Winkler testified in 2019, however, that Adams was “out of the office a lot, and I think that was noted by most members of the staff.” Adams denied that there were ever any issues with her performance when asked about the criticisms by CNN.

Adams’ termination

Adams’ notification of her termination eventually came when she was out of town caring for her son.
On the same Friday that she reached out about the salary discrepancies published in the Capitol Times, she emailed Winkler and copied Hobbs to notify them that her son was having emergency medical issues, that it was “touch and go,” and that she would likely need to travel to Seattle. Winkler responded in an email that was shown in court that “family comes first” and that she should do what she needed to do for her son.
But Winkler testified that he did not perceive his response as approval for Adams to leave immediately for Seattle — which she did that weekend — and that he believed Adams was still going to meet at his office on Monday to discuss her pay concerns and an inquiry she had made about the family and medical leave policy.
When Adams did not appear at work that Monday, Winkler engaged in a series of meetings with Hobbs and Baldo about her. He testified that she had given “no notice that she was actually leaving” and “no handoff” to the team. (During the trial, Adams presented phone records showing she had contacted both the main line at the office, and Winkler directly, four times on that first Monday that she was gone, starting early that morning).

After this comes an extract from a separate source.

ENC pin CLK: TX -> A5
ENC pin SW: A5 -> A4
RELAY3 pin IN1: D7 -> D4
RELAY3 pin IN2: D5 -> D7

Though Hobbs was copied on Adams’ Friday night email explaining her son’s emergency medical needs, Hobbs testified that she also did not think Winkler’s response amounted to approval of emergency leave and testified that she did not know why Adams had left. “It is not my understanding at all that any of us knew that there was an emergency that needed to be attended to,” Hobbs said, according to court transcripts.
Winkler testified that the “conversation about termination ensued” after he asked Hobbs whether she trusted Adams, and the then-minority leader responded that she did not.

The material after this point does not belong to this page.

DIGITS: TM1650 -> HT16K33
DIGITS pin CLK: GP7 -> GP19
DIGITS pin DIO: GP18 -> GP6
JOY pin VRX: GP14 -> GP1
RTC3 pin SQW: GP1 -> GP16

“It’s a problem if the leader of the caucus doesn’t trust an individual member of the staff,” he said, calling the termination a “consensus decision.”
Adams was terminated for “abandonment of position” and “insubordinate behavior,” according to Winkler’s November testimony.

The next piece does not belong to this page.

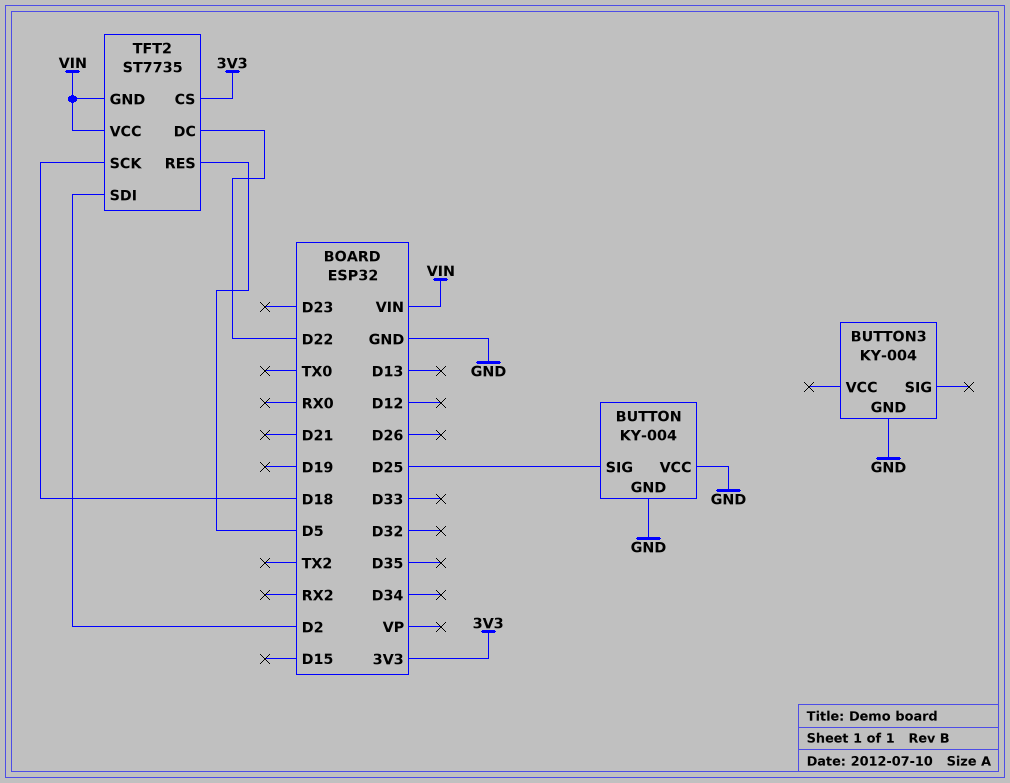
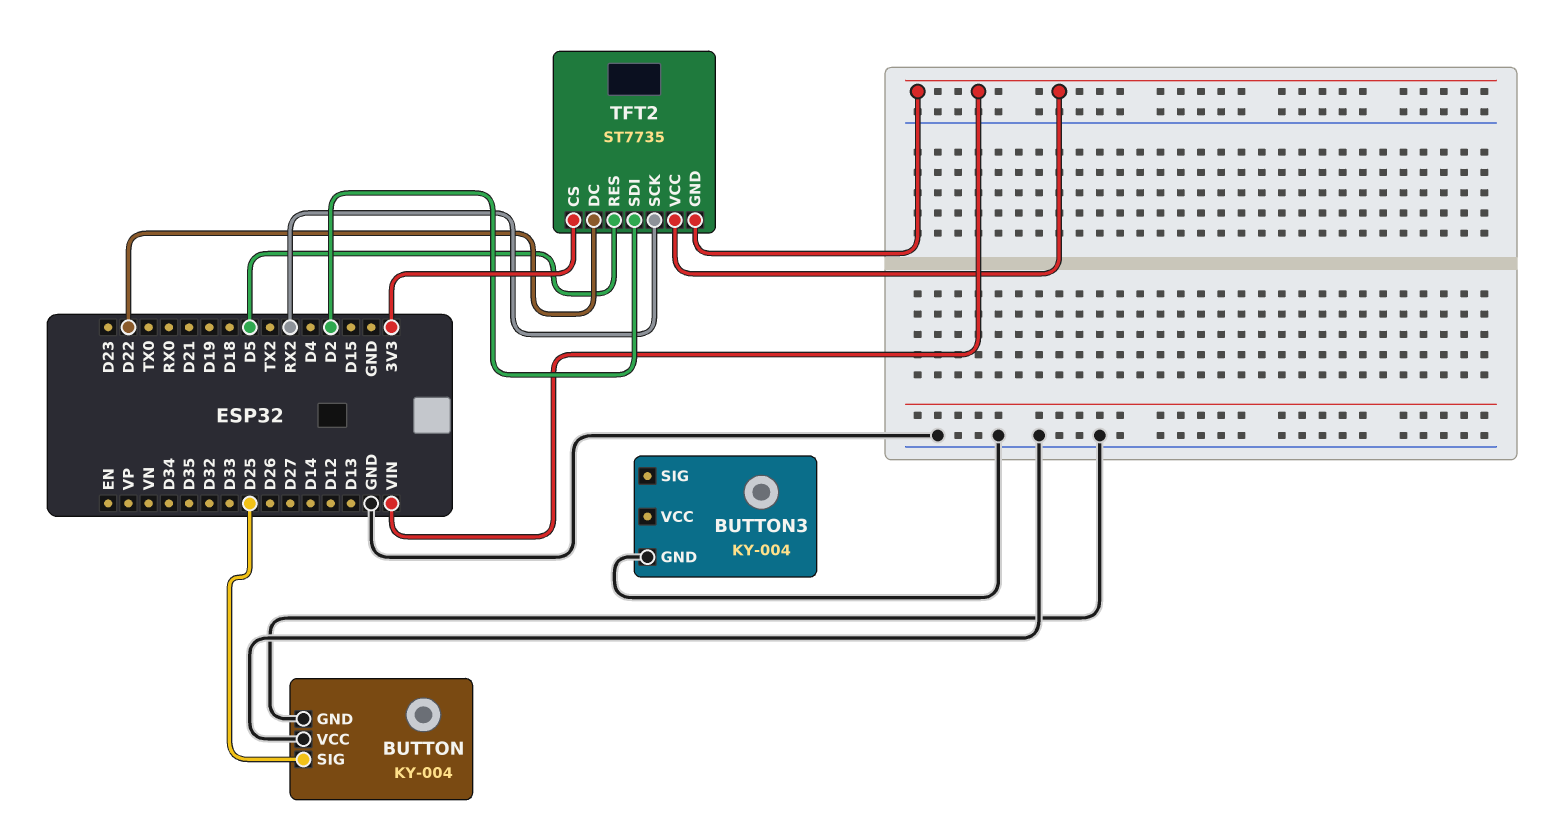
TFT2 pin SCK: D18 -> RX2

Hobbs had testified in 2019 that it’s “never an easy decision to terminate someone’s employment,” but “I think we all agreed that we had lost trust and confidence in Ms. Adams and that was why that decision was made.”
Adams told CNN she was stunned that Hobbs made so little effort to understand or address the pay and workload issues that she raised — and showed “no care and no concern” as to why she was absent from work at the time that she was terminated.
“You are going to take away someone’s livelihood from them for reasons seven years later that you can’t even remember or articulate, and had no direct knowledge of at all?” Adams told CNN, calling that a “blatant disregard” for an employee’s welfare. “I mean, I’m the only African American staffer in either chamber, right? And nothing in her mind says: ‘Can we just see what’s going on here?'”
In addition to apologizing to Adams in a 2019 statement, Hobbs testified that she left Adams a voicemail and told her she wished she’d been a “better ally.”
Adams said she still has never spoken to Hobbs directly beyond their interactions in court since she was fired, and that she believes Hobbs’ public apology in December was driven by political pressure.
“She has always, up until the second week of November of 2021, been adamant, been righteously indignant — it has been a point of pride — that she has been justified,” Adams said.
“She has articulated proudly and loudly in many different venues her decision to terminate my employment, so to see this about-face eleven-and-a-half months out from a gubernatorial election, it’s shocking. It really is shocking.”